Social Media & Photography: Observations Part 3 – Twitter

©Mark Hulbert

Twitter has developed into my first stop when I’m looking for the most current chatter.  It’s kind of like the town square, corner bar and water cooler are rolled into one.  When anyone criticizes Twitter by saying “why do I care what you had for lunch?,” I don’t take them seriously because they don’t know what they’re talking about.

I have Twitter accounts for the blogs I run, including LPV, and then my personal account.

Conversational RSS Feed

One of the most annoying and misguided criticisms of Twitter is that it’s all about meaningless chitchat. In reality, Twitter is used by a high percentage of people the share content.  Almost every major media organization and most prolific bloggers use Twitter to distribute their content.  This has lead some people to call it the ‘conversational RSS.’  I get plenty of photography news by simply following Twitter feeds.  With Twitter lists, I have these segmented, and by using a tool like Hootsuite, it becomes easy to organize these lists.

Mixed in with the links is the conversations that revolves around them.  It’s not necessarily the best platform for in depth conversations but it’s great for a quick comment.  The 140 character limit forces you to get to the point. Beyond the sharing of links and the conversations around them, you also get general conversation about your niche.  Twitter is good for throwing out questions to get a quick idea of what people think, or generally just ruminating on a subject.

Todd Walker and Harlan Erskine have used Twitter to conduct chats about photography.  These can be hard to follow, unless you use third party tools, which is another great thing about Twitter. Most people don’t directly interact on Twitter. They mostly use third party clients like Hootsuite, TweetDeck and many others.

I primarily use the LPV Twitter to aggregate and distribute interesting photography links and stories I find, along with distributing our own content as well.  We gain new followers every day and I tend to keep an eye on whose following and have on a few occasions found new photographers I find interesting.  I really can’t imagine any photography blogger worth their salt not utilizing Twitter to distribute their content. Why would you not provide your audience with another way of accessing your content?  Of course, there are some bloggers who are hung up on the bookmark paradigm, but they’re few and far between these days, and typically have a self-inflated view of their value.

Photographers on Twitter

I’m starting to see more and more photographers using Twitter. Certainly much of the use right now is purely self-promotion.  But my favorites are the photographers that provide insight into their day to day process and relationship with photography.  Is this information vital to understanding their work?
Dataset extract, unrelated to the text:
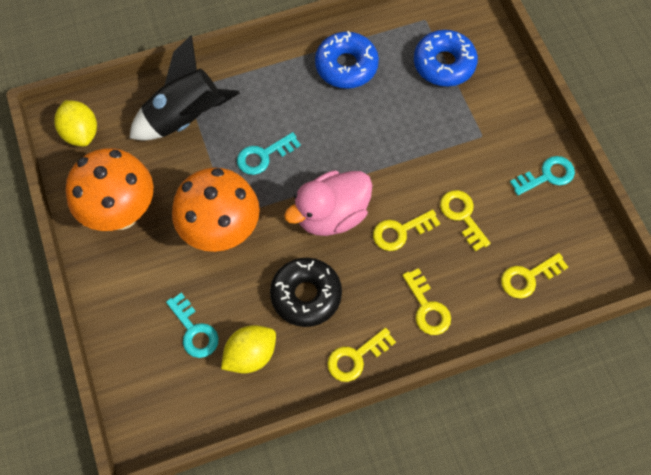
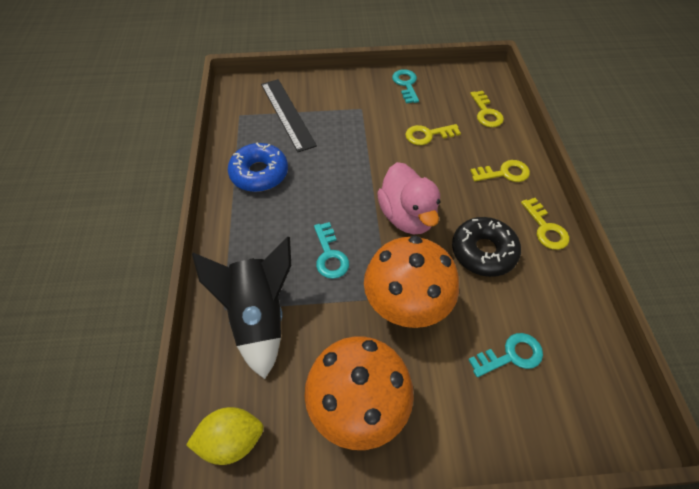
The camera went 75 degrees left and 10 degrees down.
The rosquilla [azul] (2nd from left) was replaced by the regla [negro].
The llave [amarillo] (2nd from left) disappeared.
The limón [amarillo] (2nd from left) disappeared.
No, probably not.  But knowing more about the photographer changes the way I perceive the work.  I have more to say about this but don’t want to get derailed, so I’ll have to save that for a future post.
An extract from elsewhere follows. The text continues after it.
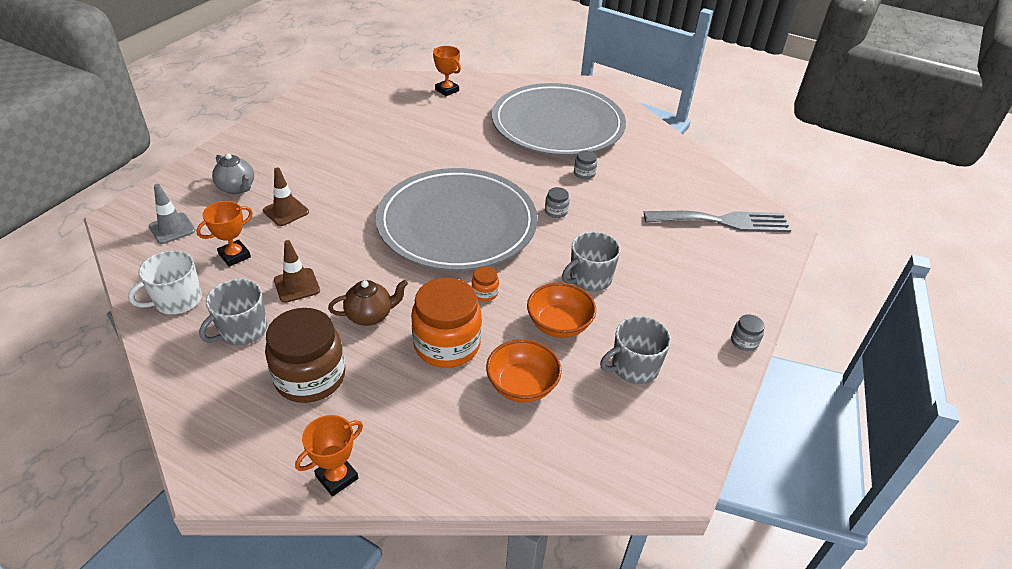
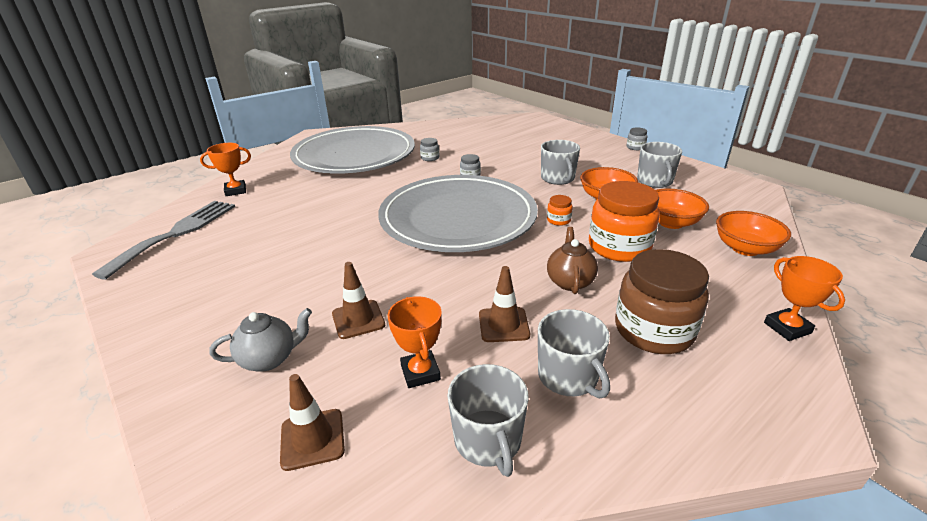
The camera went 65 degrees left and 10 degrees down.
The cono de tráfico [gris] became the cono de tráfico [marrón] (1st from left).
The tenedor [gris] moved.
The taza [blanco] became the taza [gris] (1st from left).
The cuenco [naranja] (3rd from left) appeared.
Something you don’t see as much, but I think is interesting, is when photographers use Twitter from the field.  Sometimes you’ll see cellphone pix from location, or comments about the location, and or conditions.  In fact, there are people I know who are uploading cellphone pix almost all day. Again, this won’t appeal to everyone, but for me, it’s another  way to get to know more about the photographer and their work.

Some photographers won’t be comfortable with Twitter simply because they’re not verbally oriented. I understand this, and there’s always the risk that you could alienate your audience as well by being inarticulate, or boring.  But I tend to think the character limit actually works to the benefit of photographers who don’t like to say much.

Does a photographer need to be on Twitter? No, of course not. But it is a relatively quick and easy way to engage and stay connected to what’s going in your niche.  And I’m fairly certain Twitter has become plumbing and will probably be with us for a long time, so down the road, I’m guessing most photographers who are pursuing a career or an audience will eventually have some sort of a presence.

One final note, Twitter is more about sharing content and ideas than making witty comments, so don’t be fooled by those that dismiss it as useless chatter. The evidence is in. Twitter has proven to be a remarkable tool for connecting and sharing.

If you’re interested in getting started, here are two list that might help.

What kind of Twitterer is LPV?

According to Klout: @lpvgallery is a Specialist

You may not be a celebrity, but within your area of expertise your opinion is second to none. Your content is likely focused around a specific topic or industry with a focused, highly-engaged audience.

  • Bryan Formhals
  • Todd Walker

    Thanks for the hat tip on the tweetchats. Sorry they’ve fallen by the wayside in the last months!

    (BTW your links to Twitter lists of photomedia and photographers appear to be broken.)

  • Derrald

    An interesting use of Twitter for sure. I guess I never thought of posting Cell Phone photos from the field. Not a bad idea, but execution for some photographers may be an issue (if you’re on a mountain top with no coverage, let’s say). Thank You for your ideas with social media. I’ve been covering it as well, it’s great to see some different perspectives.